Il ciclo dell’Abbaco è stato presentato per la prima volta a Milano, Galleria Annunciata, nel dicembre 1978; poi a Genova alla Galleria Rotta, nel novembre 1979; ad Alessandria, Sala Comunale d’arte contemporanea nel gennaio 1980; a Roma, galleria Margherita, gennaio-febbraio 1980.
Il titolo è Abbaco. Tale denominazione del ciclo, indica la volontà dell’autore di ripartire su basi semplici e chiare alla vota di una revisione dei valori culturali, giunti a un punto morto o di crisi. L’ alfa e l’omega di questa posizione si può desumerla da due sue dichiarazioni.
“L’avanguardia è soprattutto un modo di vivere”: laddove l’accento è posto su una condizione di ricerca, non come professione, scelta di stile, o persino scelta di moda, bensì come fatto etico.
In altre parole, essere d’avanguardia vuol dire pagare di persona, rischiare la propria vita. “La gente è preferibile o ammazzarla o salvarla.
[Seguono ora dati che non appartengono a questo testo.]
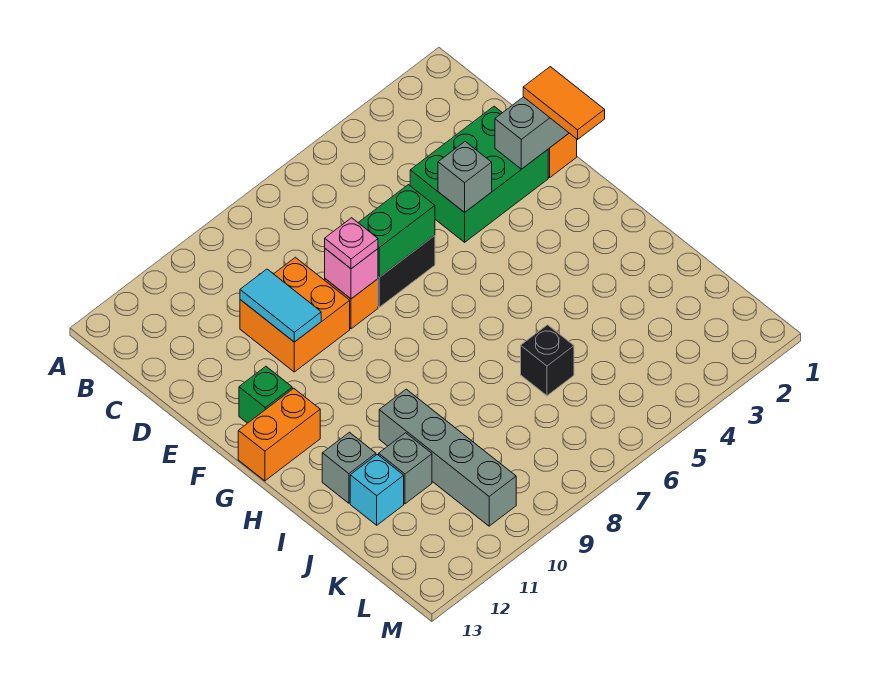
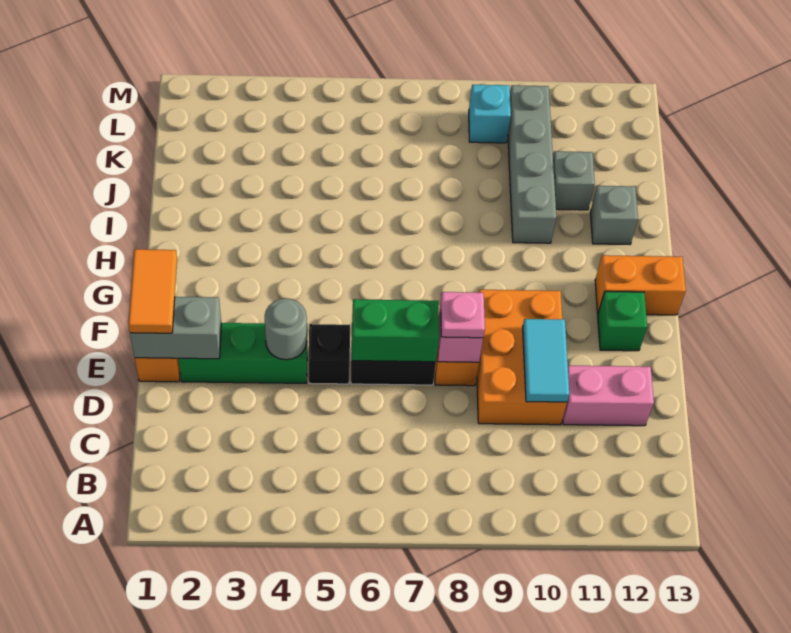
green brick D2:E4 level 1 -> green brick E2:E4 level 1
orange brick D9:E10 level 1 -> orange brick D9:F10 level 1
none -> pink brick D11:D12 level 1
grey brick E4 level 2 -> grey round brick E4 level 2
black brick J6 level 1 -> black brick E5 level 1
cyan brick J12 level 1 -> cyan brick L9 level 1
Con Abbaco mi prefiggo di salvarla.” Affermazione questa che indica ancora un momento etico; salvare la gente da cosa? La risposta implicita è semplice: dalla “falsa coscienza”.
E in che modo? Ci soccorre un’altra affermazione di Bertini: “Se un pittore si vuole impegnare socialmente, che intanto si impegni a fare il pittore”.
Abbaco è una specie di scommessa; questa volta Bertini non “bertinizza”, né “bertineggia”.
Il ciclo di dipinti del periodo della Mec-art era costituito da riporti fotografici, realizzati su tela emulsionata, di simboli e emblemi della vita dell’Occidente: le macchine, gli aeroplani, le motociclette, lo sport, gli oggetti del consumismo, il tutto ampiamente corredato da aspetti della sessolatria imperante. In altre parole, i “nuovi riti e i nuovi miti” per dirla con Gillo Dorfles, costituivano la base tematica dell’artista toscano.
Il ciclo intitolato Abbaco espunge quasi del tutto tale iconografia; il riporto fotografico non traduce più in violenza visiva un quoziente mitopoietico, esibito in quanto tale; bensì organizza ogni volta una scena, con immagini composite e composte, in cui esseri umani stabiliscono una correlazione tra loro medesimi, e alla pari con il paesaggio di sfondo.
Dov’è la rottura? Su molti piani, simbolici, psicologici, sociologici, e soprattutto antropologici. Simbolicamente, il passaggio dall’esibizione dei feticci dell’età tecnologica agli esseri umani indica una introversione, e una ricerca di un centro conduttore. Psicologicamente, questa abolizione dell’estroversione macchinistica, con lo sbiadirsi della techne-eros vista come assoluto, apre un vuoto, un vero baratro psichico; nel senso che gli umani raffigurati devono ritrovare un senso, un valore, sia esistenziale che ontologico.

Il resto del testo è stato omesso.